Introduction
George H.F. Nuttall (1904:4) wrote: “The persistence of the chemical blood-relationship between the various groups of animals serves to carry us back into geological times, and I believe we have but begun the work along these lines, and that it will lead to valuable results in the study of various problems of evolution.” While enormous strides have been made in the field of molecular genetics, Nuttall's statement is still true. Our knowledge of the systematics of Old World monkeys, gleaned from both morphological and molecular approaches, is still poorer than many would admit.
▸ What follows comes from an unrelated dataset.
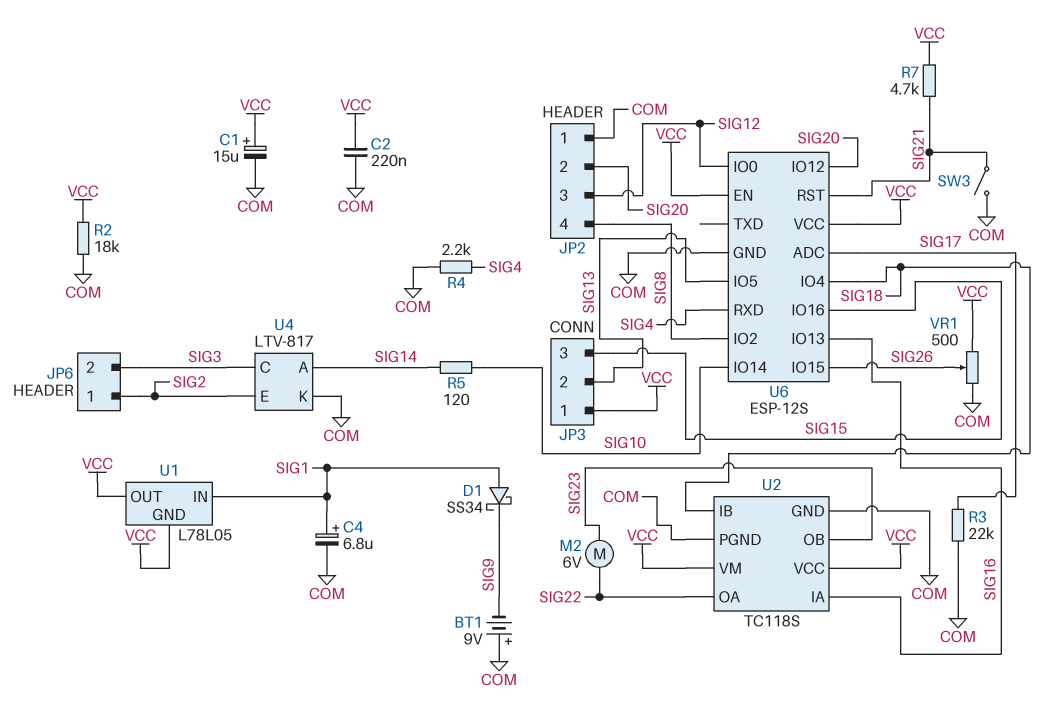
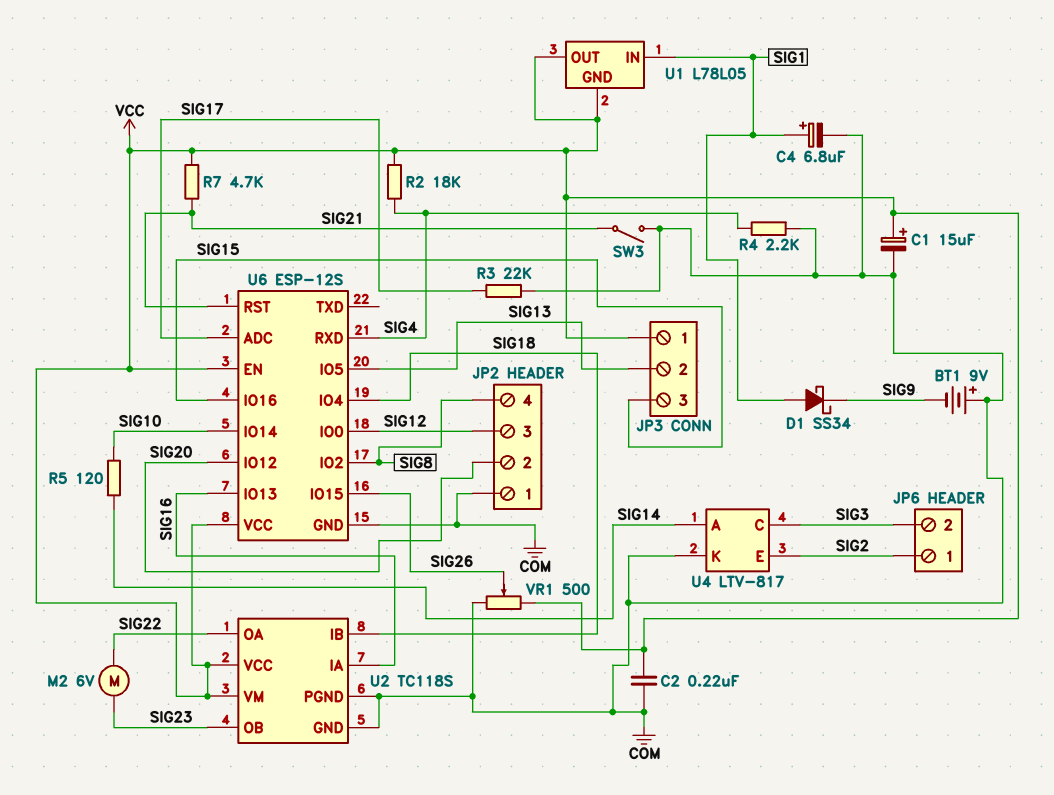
R2: 18k (COM, VCC) -> 18k (SIG4, VCC)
In the 1960s, Nuttall's immunological approach was enhanced and used extensively by anthropologists and biochemists studying primates (Goodman, 1961, 1963; Sarich and Wilson, 1966, 1967). Karyological research by, for example, Chiarelli (1966) and Dutrillaux (1979) has also played a major role in primate evolutionary studies. The recognition of the potential of a “molecular clock” by Zuckerkandl and Pauling (1962) led to studies of protein sequences (Goodman et al., 1987). Research on primate DNA itself, and not merely its products, began in the late 1960s and early 1970s (Kohne et al., 1972; Benveniste et al., 1976), and was followed by restriction enzyme analyses of relationships among and between primate species and populations (Templeton, 1983; Melnick et al., 1993). The mapping and sequencing of portions of primate mitochondrial and nuclear genomes has also contributed greatly to primate systematics and population genetics (reviewed in Honeycutt and Wheeler, 1989; Koop et al., 1989; Melnick and Hoelzer, 1993).